Paul’s letter to the Colossians was where the Bible opened itself for me to read this morning, and so I read the entire book, as I’m used to doing. Usually, I read the Jerusalem Bible, as that is the version that brought me to Christ, and I’ve never given it up. Today, however, I picked up the New English Bible, which is the other version I started reading during my college days, and for which I’ve never lost my respect—to me it still represents a fairly high literary standard—because I like to vary the versions to gain new insights. Colossians has always been one of my favorite books.
I pray while I read, and I involuntarily review many λογισμοι (logismí > Greek, “thoughts”) going through my mind, all at the same time, comparing them to what the word is saying. I am struggling, now as always, with the visible form of the Church, and with the institutional strictures, what I call “religious profiling,” that throw obstacles in the path of faithful Christians, and keep others in decadent captivity. This passage spoke to my struggles.
You are not to be disqualified by the decision of people who go in for self-mortification and angel-worship, and try to enter into some vision of their own.
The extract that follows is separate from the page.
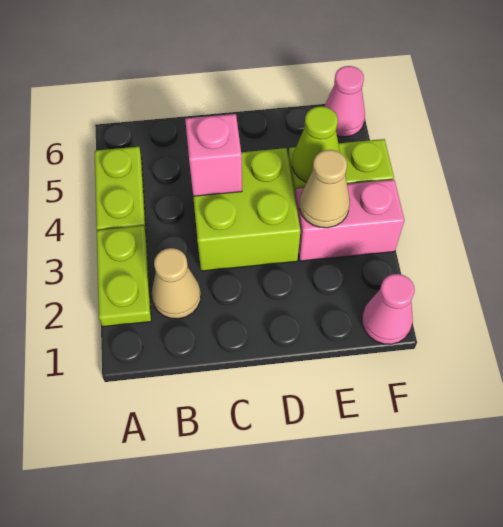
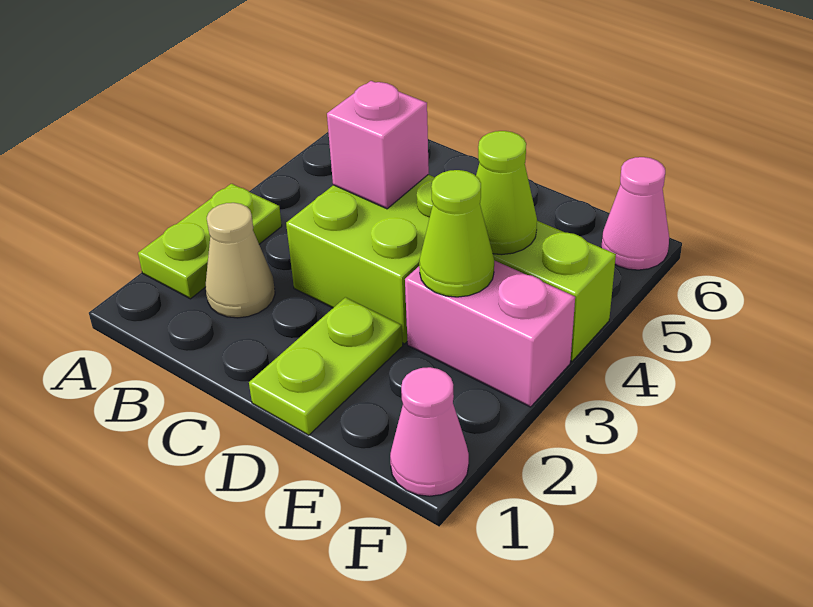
lime plate A4:A5 level 1 -> lime plate D1:D2 level 1
tan cone E3 level 2 -> lime cone E3 level 2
Such people, bursting with the futile conceit of worldly minds, lose hold upon the Head; yet it is from the Head that the whole body, with all its joints and ligaments, receives its supplies, and thus knit together grows according to God’s design.
Did you not die with Christ and pass beyond reach of the elemental spirits of the universe? Then why behave as though you were still living the life of the world? Why let people dictate to you: ‘Do not handle this, do not taste that, do not touch the other’—all of them things that must perish as soon as they are used? That is to follow merely human injunctions and teaching. True, it has an air of wisdom, with its forced piety, its self-mortification, and its severity to the body; but it is of no use at all in combatting sensuality.